Como bons crentes, estas gentes festejavam o S. Pedro como
aquele que tem o poder de intervir junto de Deus. Por outro lado, sendo o
primeiro Papa, era ele que tinha o poder de mudar a organização das actividades
económicas e sociais. Marcava o tempo e a forma das revivências. Não admira que,
no tempo da profunda religiosidade, esta fosse a festa principal.
S. Pedro cumpre os desígnios plenos de Deus na terra. Tal como
no tempo mítico, o homem só se sentia liberto e abençoado se, neste dia, tomasse
as decisões adequadas à sua vida.
É neste dia que se fazem as grandes mudanças.
Mudam os criados e os amos, assim como os mordomos, que hão-de
servir a igreja.
No plano religioso,
durante a missa cantada, são anunciados os novos mordomos, para as diferentes
confrarias e santos da aldeia,
com excepção dos da festa de N.ª Sª. Prazeres e Santa
Bárbara, que são nomeados no dia da própria festa.
As regras estavam traçadas, ninguém se recusava
a servir os santos que lhe tocassem, nesse ano. A Junta da Comissão Fabriqueira
nomeava, seguindo a ordem das ruas ou de alguma promessa. O fervor e a devoção
eram uma obrigação, em que, quem se recusasse a servir, era banido do convívio e
da solidariedade. Todos consideravam uma honra servir os santos venerados na
aldeia, quer na igreja, quer fazendo o peditório no “Domingo cabo de ano”.
Os mordomos das principais irmandades ou confrarias eram
verdadeiros guardiães da igreja e das suas necessidades. A trindade dos mordomos
principais era constituída pelos mordomos de S. Pedro, de Nosso Senhor e das
Almas.
Eram eles que tocavam às Trindades, às Ave-Marias e às Almas.
Da mesma forma, acendiam as velas na missa e acompanhavam o pároco, nas
procissões, nos funerais, e na visita pascal, com a cruz e as lanternas.
Ao mordomo das Almas incumbia, ainda, organizar o “paga vinho”
e a fogueira dos fiéis, dia 1 de Novembro.
Tradicionalmente, o dia 29 de Junho, era o dia em que o senhor
Bispo da diocese visitava o rebanho que apascentava nesta terra fértil de
Bemposta e as crianças eram crismadas.
É neste dia (29) que termina a
catequese, que se fez durante o ano, e se realiza a 1ª comunhão solene das
crianças.
No plano profano, esta festa nunca foi além do convívio entre
paroquianos, quer com jogos tradicionais, quer nas adegas entre amigos.
O contracto anual de trabalho, como criado com o mesmo amo, ou
se renova, por mais um ano, ou se vai à procura de novo amo.
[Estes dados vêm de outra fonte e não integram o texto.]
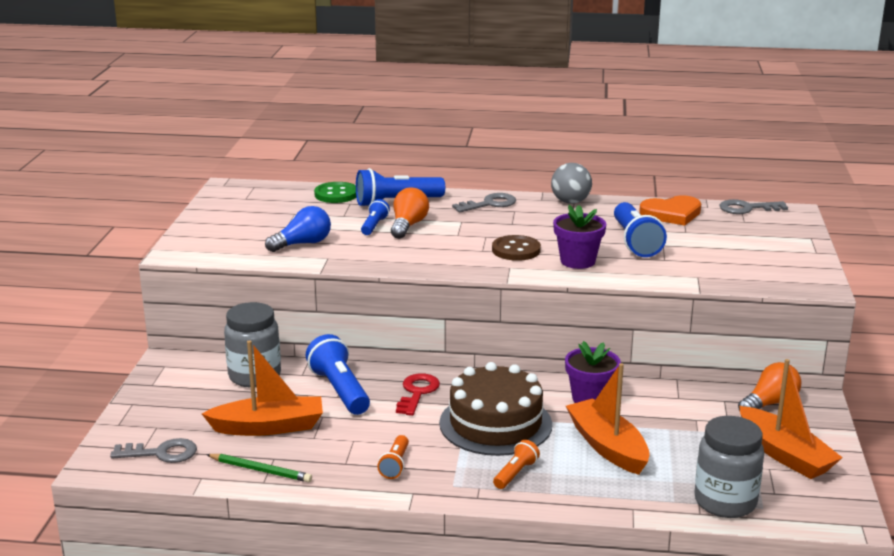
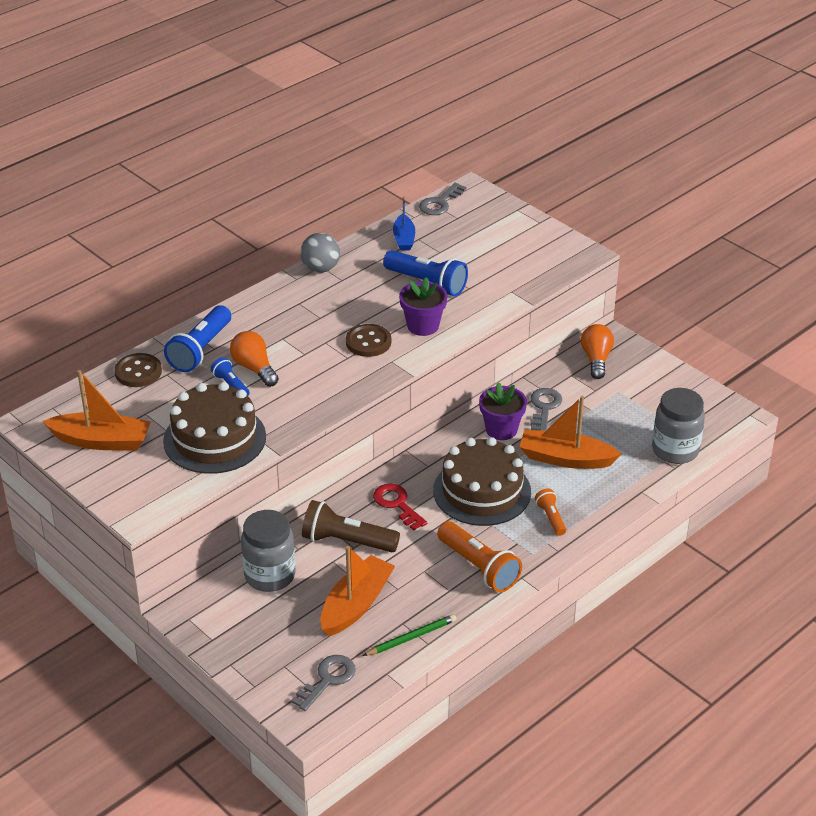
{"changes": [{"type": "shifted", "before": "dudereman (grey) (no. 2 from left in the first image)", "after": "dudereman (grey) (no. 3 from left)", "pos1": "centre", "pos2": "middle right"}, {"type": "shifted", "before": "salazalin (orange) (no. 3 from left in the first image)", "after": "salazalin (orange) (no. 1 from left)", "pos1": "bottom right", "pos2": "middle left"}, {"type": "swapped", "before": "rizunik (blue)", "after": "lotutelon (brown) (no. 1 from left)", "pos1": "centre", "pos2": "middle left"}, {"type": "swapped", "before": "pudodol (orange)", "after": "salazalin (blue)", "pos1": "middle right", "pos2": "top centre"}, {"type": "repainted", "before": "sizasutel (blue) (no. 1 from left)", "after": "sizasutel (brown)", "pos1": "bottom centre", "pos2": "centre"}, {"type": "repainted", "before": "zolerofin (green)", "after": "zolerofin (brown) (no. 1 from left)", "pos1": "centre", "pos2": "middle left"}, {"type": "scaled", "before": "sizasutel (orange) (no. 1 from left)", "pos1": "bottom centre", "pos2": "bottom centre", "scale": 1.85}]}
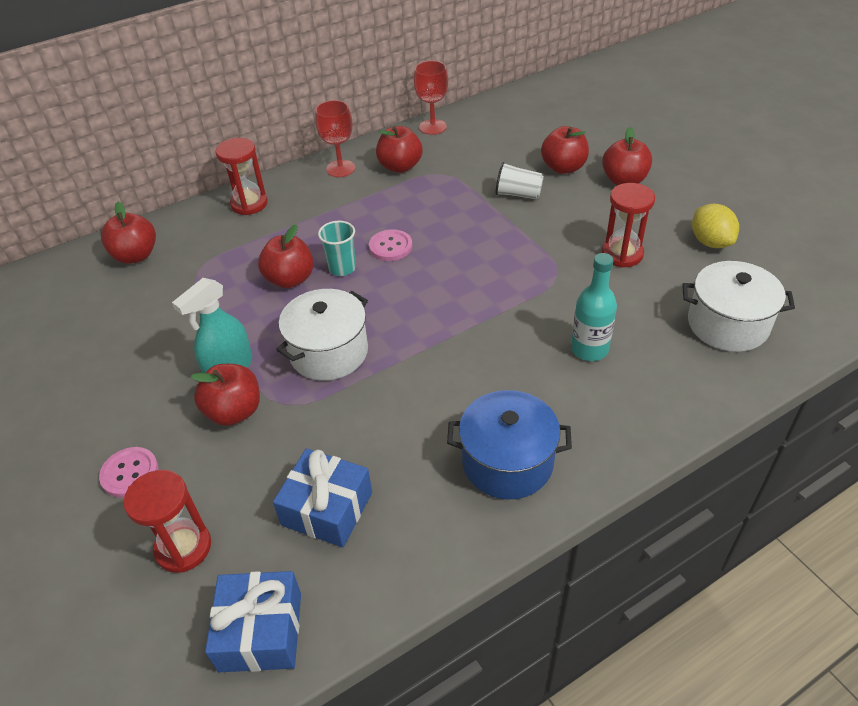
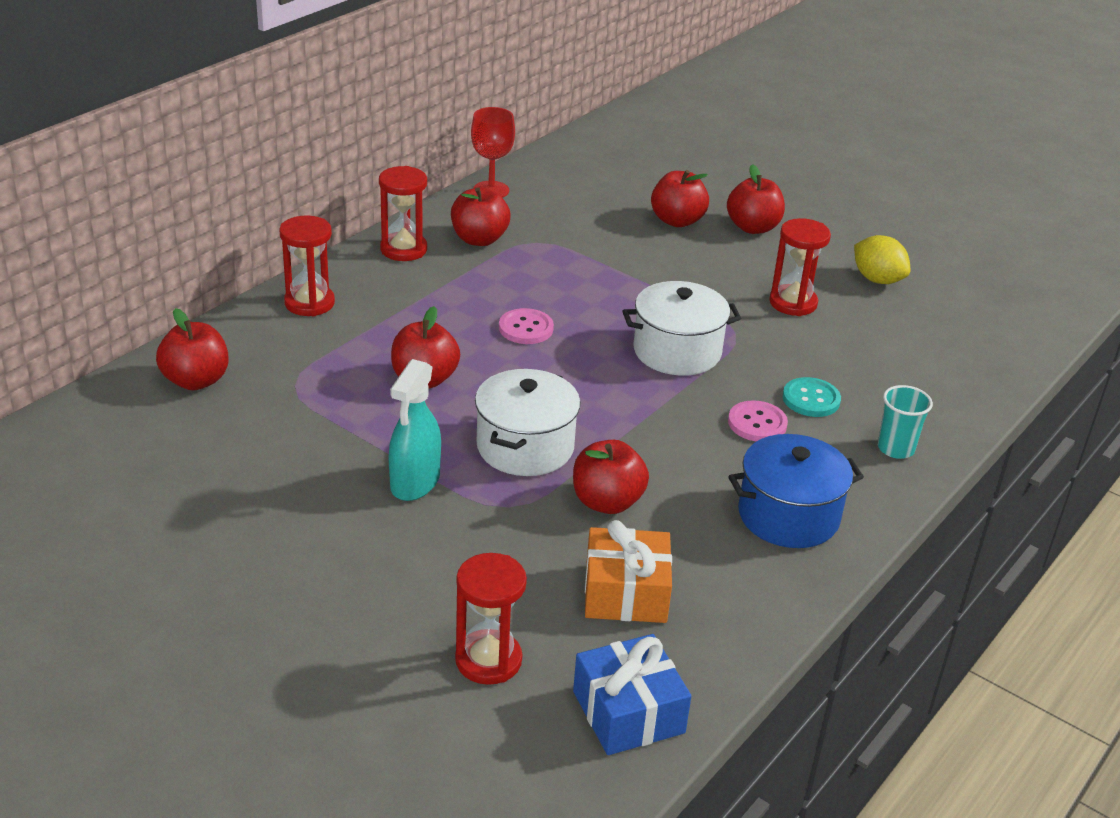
{"changes": [{"type": "gone", "before": "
Os criados faziam
contas com os amos cessantes e ajustavam-se com novos amos. Aquele que queria
mudar, claro.
O tempo das ceifas estava a chegar. Aqui se combinavam as
ceifas e a torna-jeira. Por isso, era preciso retemperar as forças para os dias
de sol-a-sol, agarrados à fouce ou a fazer a acarreja dos molhos de cereal para
as eiras.
Porém, o sentido da religiosidade muda ao longo dos tempos. O
sentido de protecção divina já não está no fervor e na devoção à igreja. Outras
“ igrejas” se foram criando. O sentido materialista da vida toma conta das
preocupações do homem moderno.
Hoje, a Comissão Fabriqueira da Igreja tem dificuldades em
encontrar famílias que queiram ser mordomos. Já não há disponibilidade para
servir o sagrado tradicional. A religiosidade já não é o que era. Os casais
jovens não sentem a religiosidade que os seus antepassados sentiam. Mudam-se os
tempos, mudam-se os seres e as vontades.
Por estes motivos e para que as tradições fundamentais não se
percam, na aldeia, a Junta de Freguesia, tomou a decisão de assumir os festejos
de S. Pedro.
Se a parte religiosa continua a ser da responsabilidade do
pároco da freguesia, já a parte profana foi recriada pela Junta de Freguesia.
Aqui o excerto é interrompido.